Metadata-Version: 2.4
Name: metalstat
Version: 0.1.3
Summary: Apple Silicon GPU/CPU/Memory monitoring CLI — like gpustat, but for Metal
Project-URL: Homepage, https://github.com/WindChimeRan/metalstat
Project-URL: Source, https://github.com/WindChimeRan/metalstat
Project-URL: Issues, https://github.com/WindChimeRan/metalstat/issues
Author-email: ran <hzz5361@psu.edu>
License: MIT
Keywords: apple-silicon,cli,gpu,metal,monitoring
Classifier: Development Status :: 3 - Alpha
Classifier: Environment :: Console
Classifier: Intended Audience :: Developers
Classifier: Intended Audience :: System Administrators
Classifier: License :: OSI Approved :: MIT License
Classifier: Operating System :: MacOS
Classifier: Programming Language :: Python :: 3
Classifier: Topic :: System :: Monitoring
Classifier: Topic :: Utilities
Requires-Python: >=3.9
Requires-Dist: psutil>=5.9.0
Requires-Dist: pyobjc-framework-metal>=10.0
Requires-Dist: rich>=13.0
Provides-Extra: dev
Requires-Dist: pytest>=7.0; extra == 'dev'
Description-Content-Type: text/markdown

# metalstat

[![PyPI](https://img.shields.io/pypi/v/metalstat)](https://pypi.org/project/metalstat/)

Apple Silicon GPU/CPU/Memory monitoring CLI — like [gpustat](https://github.com/wookayin/gpustat), but for Metal.

![screenshot](https://raw.githubusercontent.com/WindChimeRan/metalstat/main/assets/screenshot.png)

No sudo required. Uses IOReport private API for GPU/power metrics.

## Install

```bash
pip install metalstat
```

Or with [uv](https://docs.astral.sh/uv/):
```bash
uv tool install metalstat
```

## Usage

```bash
# One-shot: all metrics + top processes
metalstat -a -p

# Watch mode: refresh every 1s
metalstat -a -i 1

# See all options
metalstat --help
```

## Understanding Apple Silicon memory (vs. CUDA)

Apple Silicon uses **Unified Memory Architecture (UMA)** — the CPU and GPU share
a single pool of RAM. There is no separate VRAM. This is fundamentally different
from NVIDIA/CUDA where the GPU has its own dedicated memory (e.g. 24GB VRAM on an
RTX 4090) and data must be copied between CPU and GPU over PCIe.

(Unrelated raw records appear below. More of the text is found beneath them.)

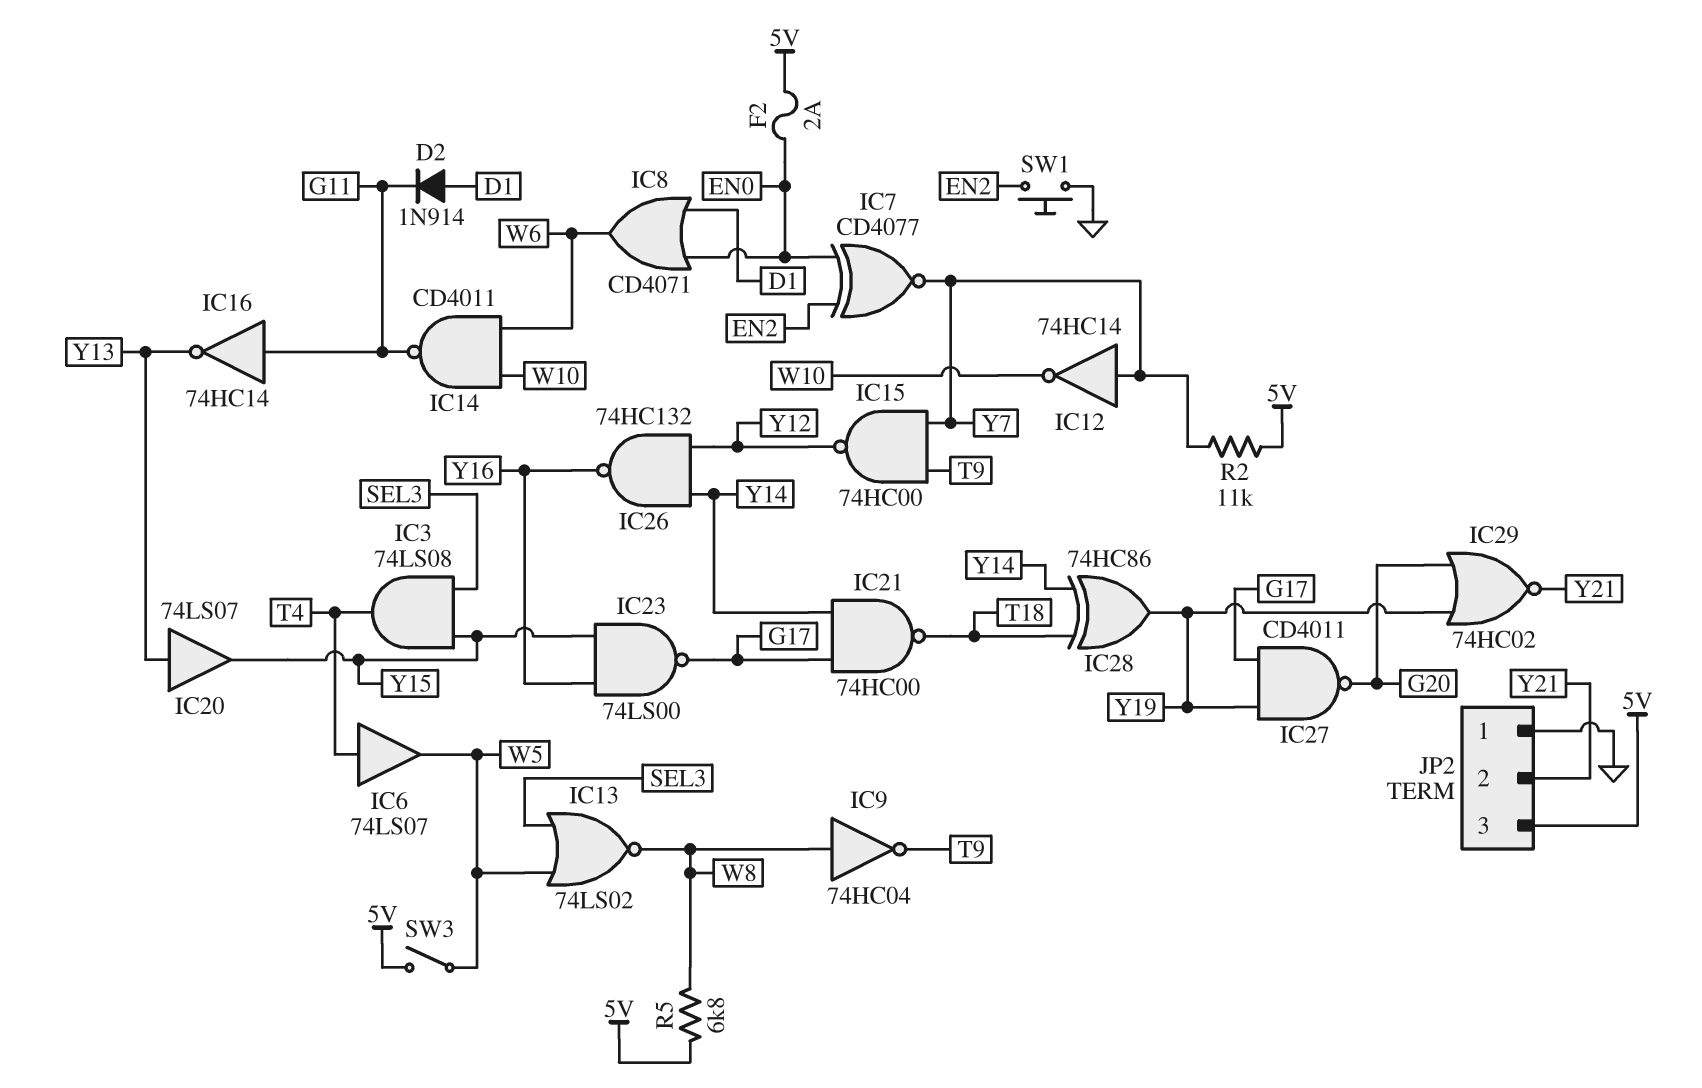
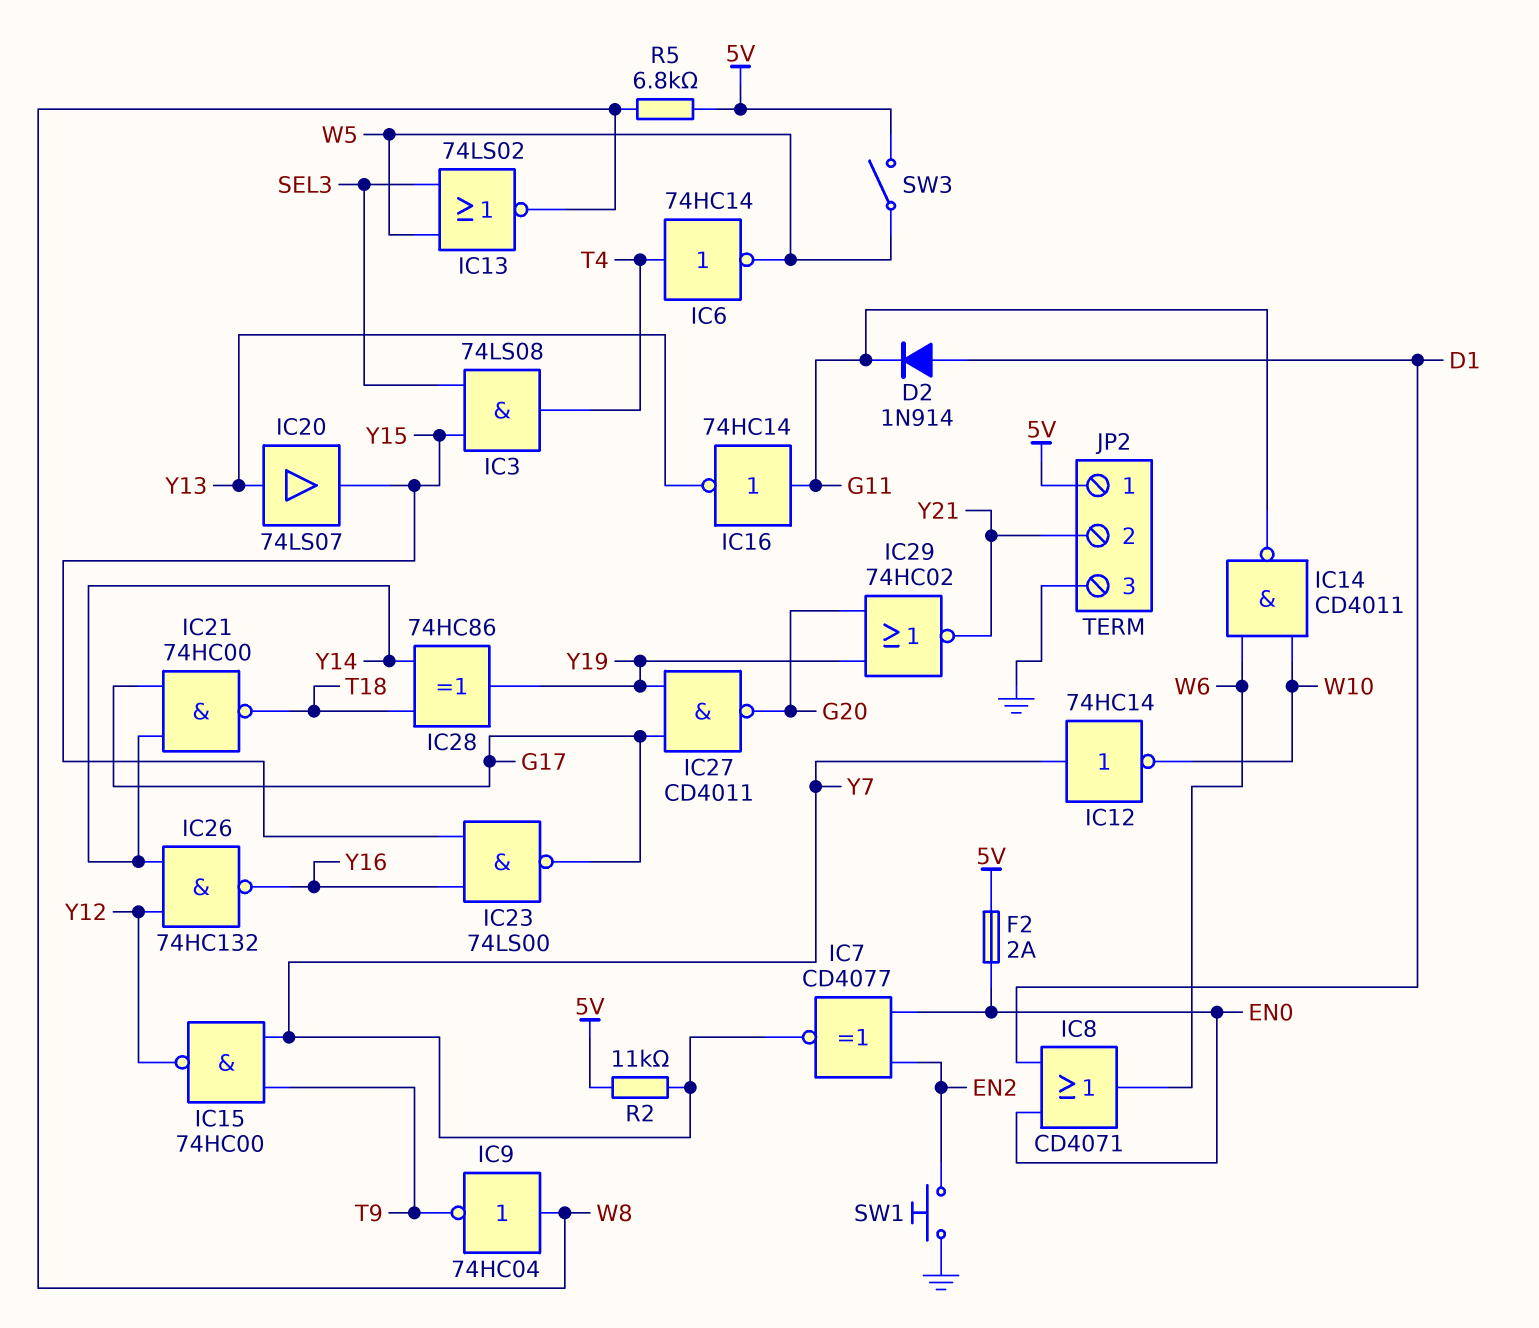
IC6: buffer 74LS07 (in T4, out W5) -> NOT 74HC14 (in T4, out W5)
JP2 pin 1: GND -> 5V
JP2 pin 3: 5V -> GND

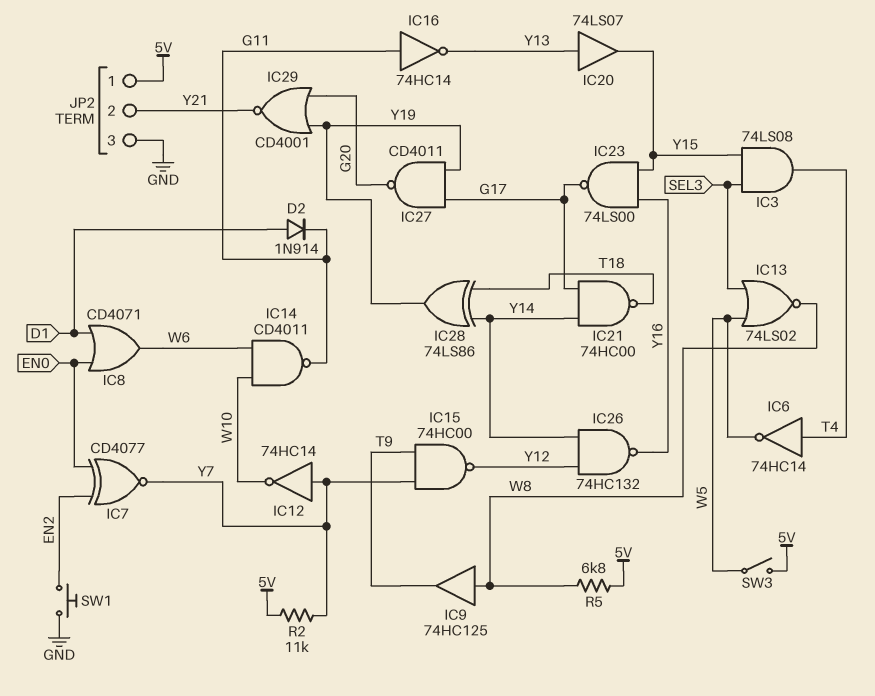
F2: 2A (5V, EN0) -> none
IC9: NOT 74HC04 (in W8, out T9) -> buffer 74HC125 (in W8, out T9)
IC28: XOR 74HC86 (in T18, in Y14, out Y19) -> XOR 74LS86 (in T18, in Y14, out Y19)
IC29: NOR 74HC02 (in G20, in Y19, out Y21) -> NOR CD4001 (in G20, in Y19, out Y21)

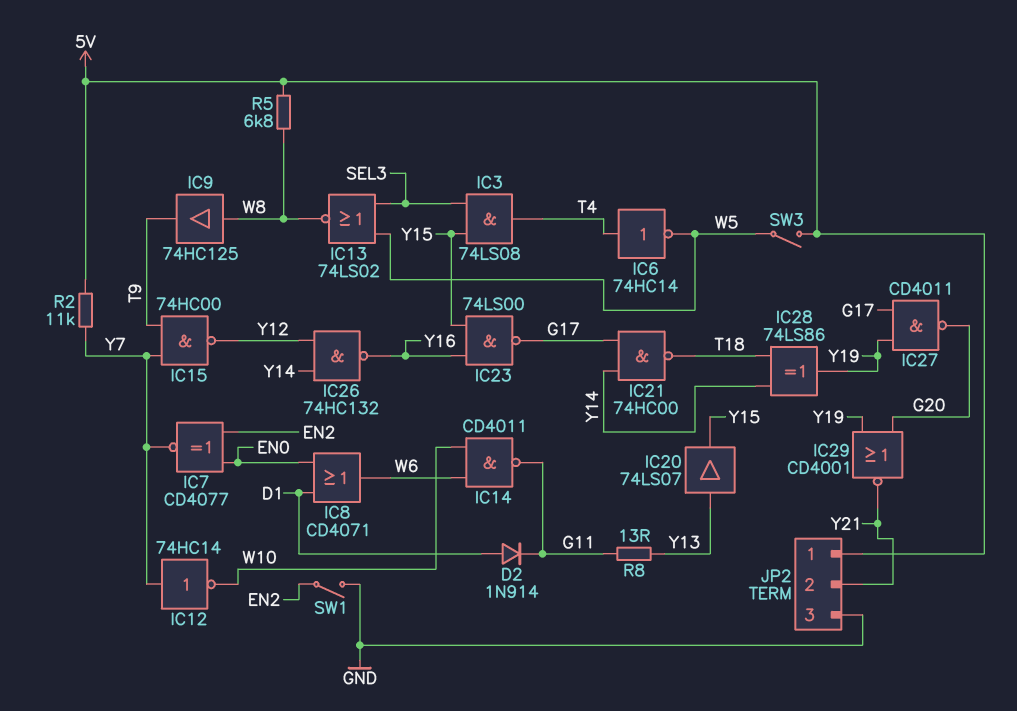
IC16: NOT 74HC14 (in G11, out Y13) -> none
R8: none -> 13 (G11, Y13)
SW1: button (EN2, GND) -> switch (EN2, GND)

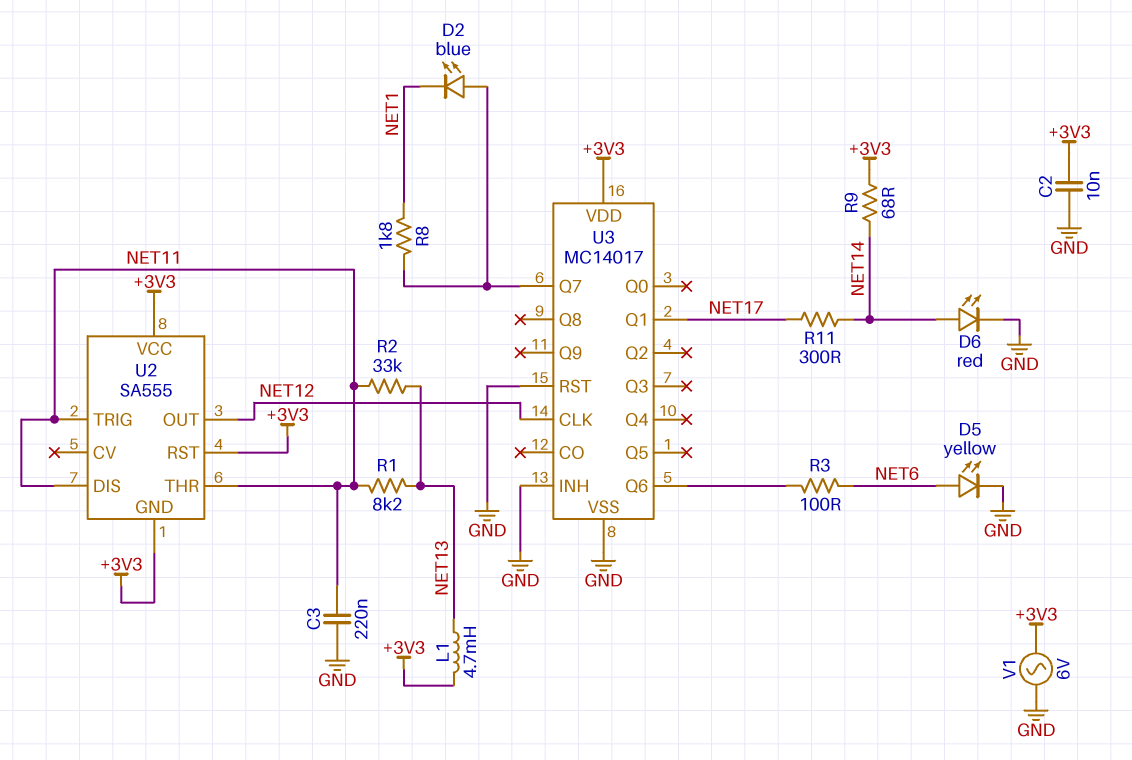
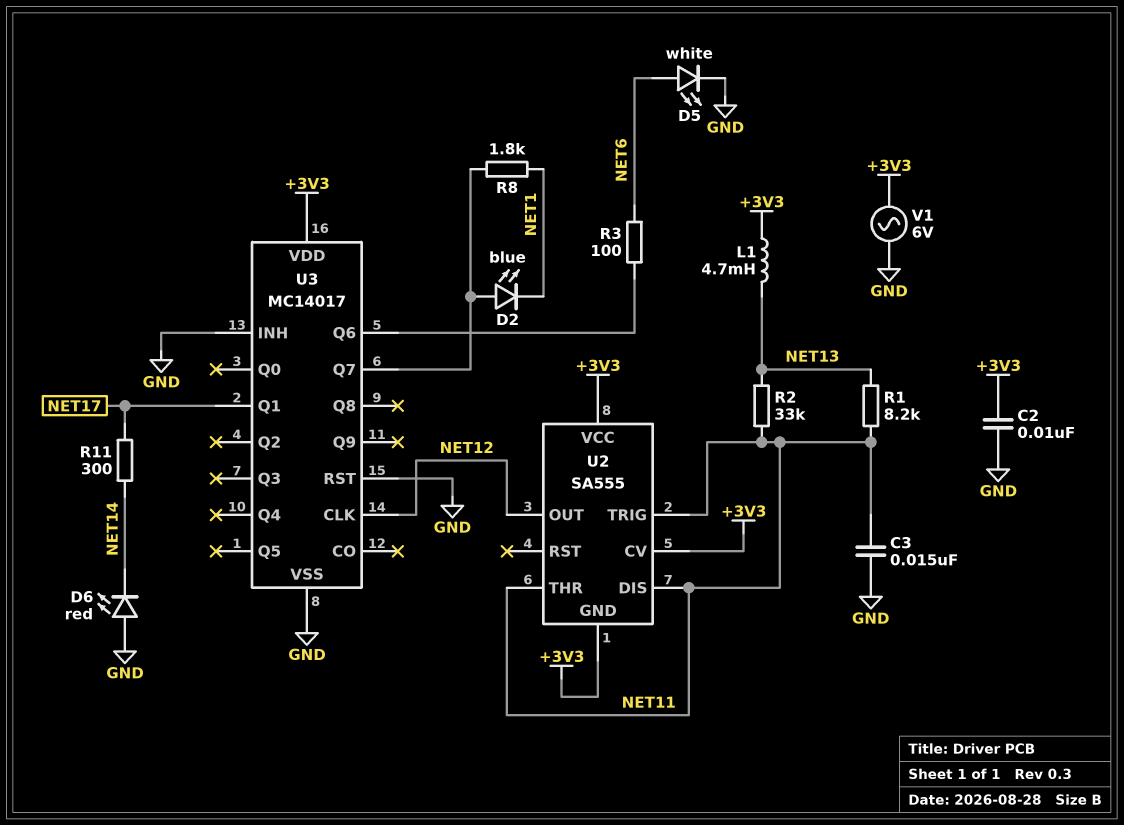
C3: 220nF (GND, NET11) -> 15nF (GND, NET11)
D5: LED yellow (A NET6, K GND) -> LED white (A NET6, K GND)
D6: LED red (A NET14, K GND) -> LED red (A GND, K NET14)
R9: 68 (+3V3, NET14) -> none
U2 pin CV: none -> +3V3
U2 pin RST: +3V3 -> none

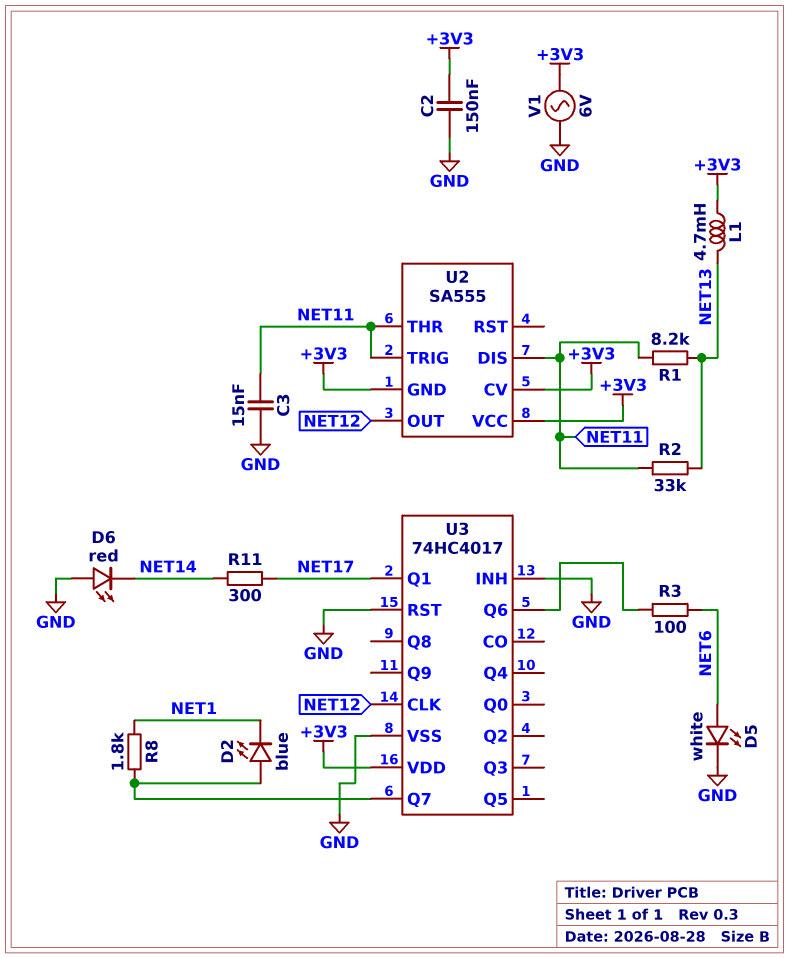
C2: 10nF (+3V3, GND) -> 150nF (+3V3, GND)
U3: MC14017 -> 74HC4017

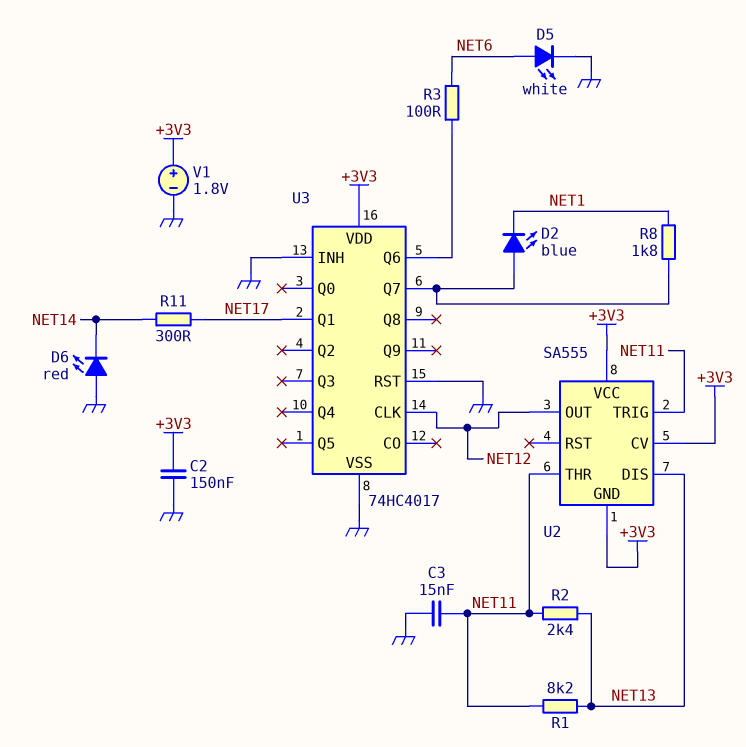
L1: 4.7mH (+3V3, NET13) -> none
R2: 33k (NET11, NET13) -> 2.4k (NET11, NET13)
U2 pin DIS: NET11 -> NET13
V1: AC 6V (+3V3, GND) -> 1.8V (plus +3V3, minus GND)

### What the memory numbers mean

```
  Memory  15.6 / 32.0 GB   ●green                    ← system memory (shared by CPU + GPU)
          2.7G wired / 12.9G active / ...             ← breakdown by page state
   Metal  3.4G / 25.0G                                ← GPU memory in use / recommended max
```

**System memory** (`15.6 / 32.0 GB`) is the total unified memory usage — CPU and
GPU workloads combined. The breakdown shows:
- **Wired**: Locked by the kernel, cannot be paged out or compressed
- **Active**: Recently used pages
- **Inactive**: Not recently accessed, still in RAM, reclaimable
- **Compressed**: macOS compresses inactive pages in-memory before swapping to disk

**Metal GPU memory** (`3.4G / 25.0G`) shows how much system memory is
currently in use by GPU resources (textures, buffers, ML model weights) across
all processes vs. the **recommended maximum**. The in-use value is read
system-wide from the `IOAccelerator` IORegistry node — `MTLDevice`'s own
`currentAllocatedSize` is per-process and would only see this tool's own
(empty) device. This is the closest equivalent to "VRAM used / VRAM total" on
NVIDIA, but with important differences:

| | NVIDIA (CUDA) | Apple Silicon (Metal) |
|---|---|---|
| GPU memory pool | Dedicated VRAM (fixed) | Shared with CPU (unified) |
| "Total" | Physical VRAM size | `recommendedMaxWorkingSetSize` (~75% of RAM) |
| Hard limit? | Yes — allocation fails at VRAM cap | No — soft limit, but going over causes swap thrashing |
| Zero-copy CPU↔GPU? | No, must `cudaMemcpy` | Yes, CPU and GPU see the same physical pages |

The recommended max (~75% of RAM) is not a hardware limit — Metal will let you
allocate beyond it. But exceeding it forces the OS to compress or swap out other
memory, degrading performance. This is why a 192GB Mac can load LLMs that would
need multiple 80GB A100s: the GPU directly accesses main memory with no copy
overhead, but you're sharing that memory budget with the rest of the system.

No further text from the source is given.